2 — Climate change is caused by rising levels of carbon dioxide, released from the burning of fossil fuels like coal, oil and natural gas. The average energy consumption per person has doubled in the last 30 years, creating a dangerous rise in CO2 levels which are adding to the layers of greenhouse gases containing our atmosphere. Slowly but surely, our planet is getting warmer, melting sea ice and glaciers, resulting in rising sea levels and extreme weather events across the globe.
3 — The Arctic is an area rich in mineral wealth and untapped fossil fuel reserves. The increasingly open seas have left neighbouring countries vying for ownership over quicker and easier shipping routes and the opportunity for vast wealth through drilling for oil. Huge energy companies are attempting to move in on the Arctic's resources, with Shell being one of the most invasive. It goes without saying that the Arctic is a terrible place to drill for oil as a spill would be near impossible to clean up due to the remote location, not to mention the fact that the use of more fossil fuels will only heat the planet further.
4 — Greenpeace's Save the Arctic campaign was set up with the primary aim of raising awareness of climate change and it's effects, protecting the most vulnerable areas of the Arctic and putting a stop to oil drilling.

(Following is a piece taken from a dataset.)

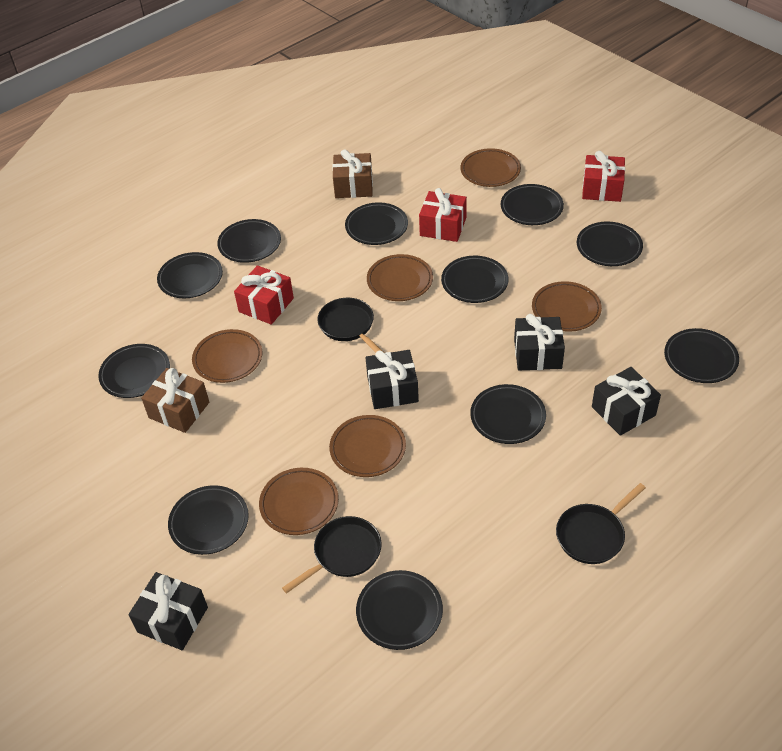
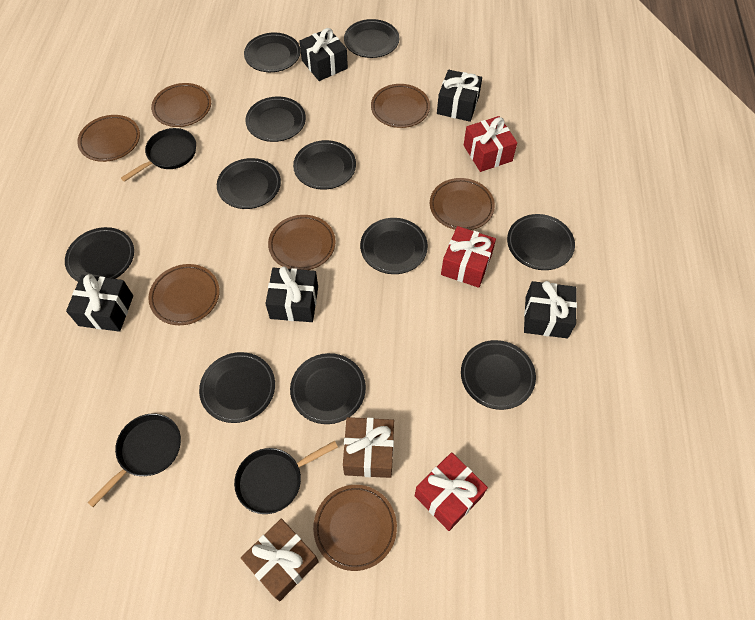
black gift: 4 -> 5
brown plate: 6 -> 7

5 — Greenpeace has long been known for outspoken protests against Shell. Last year, the organisation embarrassed Shell on one of it's biggest PR days with banners activated with SMS controlled radio antennes, to great effect. Greenpeace also built a trojan polar bear named Aurora that they considered leaving outside Shell's headquarters, but instead it became the star of a peaceful protest through the streets of London.

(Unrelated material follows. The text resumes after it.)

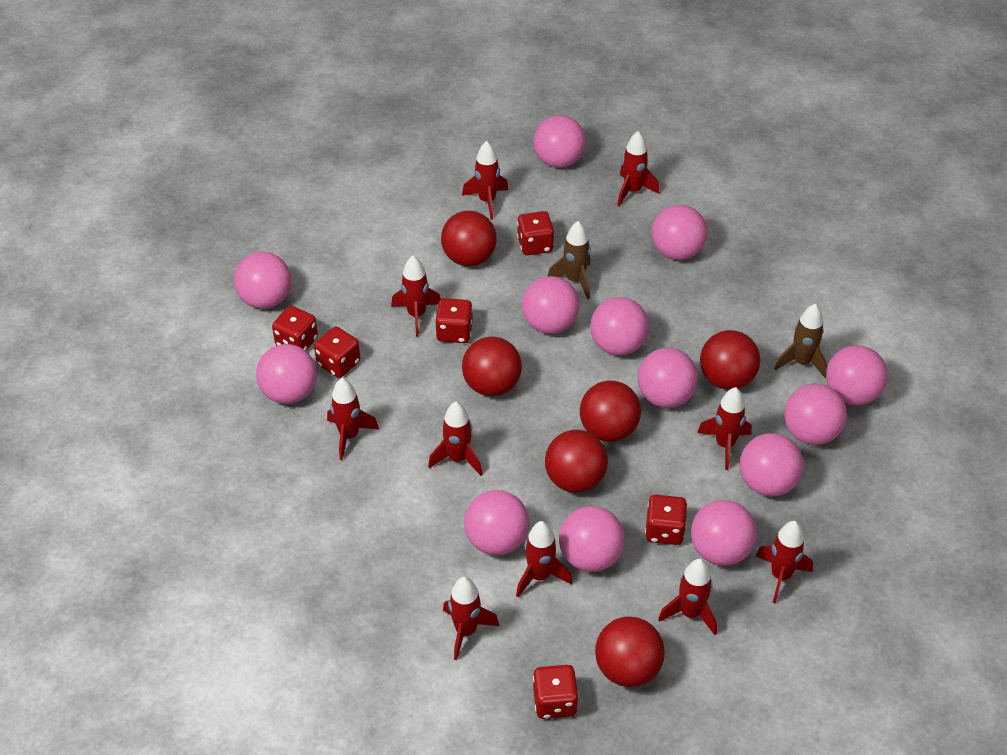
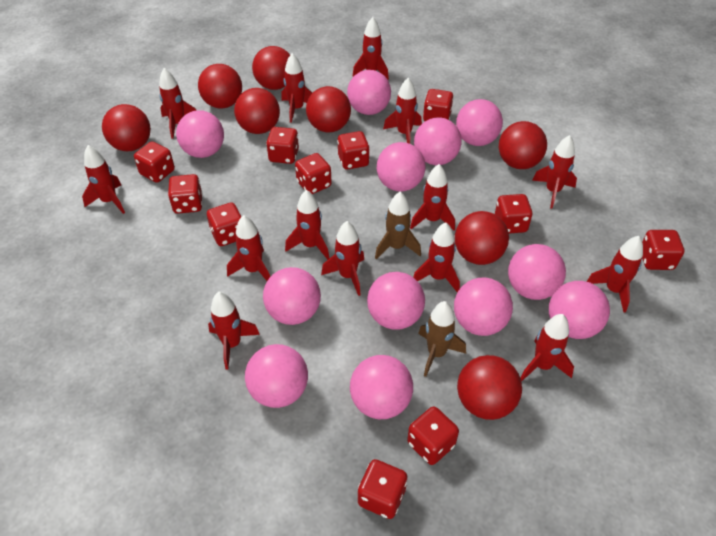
pink ball: 13 -> 12
red ball: 6 -> 8
red dice: 6 -> 11
red rocket: 10 -> 14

6 —The centre of the Arctic region, in the middle of surrounding landmasses including Norway, Russia, Canada and the state of Alaska, is rather crudely named the 'Arctic doughnut hole'.
7 — In 1961 the USSR detonated the Tsar bomba - the most powerful nuclear weapon the world has ever seen - on Novaya Zemlya, a remote island in the Arctic ocean. It generated a fireball of five miles in width and it's subsequent mushroom cloud was over 40 miles high.

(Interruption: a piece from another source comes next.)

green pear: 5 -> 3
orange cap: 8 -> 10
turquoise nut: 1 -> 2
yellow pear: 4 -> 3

8 — Due Greenpeace's creative brand-jacking film last year, over 1 million people successfully influenced Lego to break their 50 year partnership with Shell, recognising that they cannot be associated with a company ignoring climate change and racing to exploit the Arctic for oil.
Further reading, watching and listening
If you haven't already, visit savethearctic.org and sign the petition.
Download Greenpeace's creative style guide including a vast archive of fonts, photographs, icons and video content in order to equip creative companies and individuals with the assets to contribute to the Save the Arctic campaign, .
Visit the website of the Climate Name Change campaign, where natural disasters are named after politicians and senators that have publicly stood in the way of positive action against climate change.
Watch Edward Burtynsky talk about his Manufactured Landscapes film and how he hopes his stunning reportage photography will persuade millions to join a global conversation on sustainability.
A huge thank you to both Danny and James for taking the time to share their knowledge and opinions. Weapons of Reason is available in the YCN Shop & Library, free of charge.
YCN Members get priority places for all YCN events, both those hosted at 72 Rivington Street and externally. Not yet a Member? Find out the plentiful benefits of joining here.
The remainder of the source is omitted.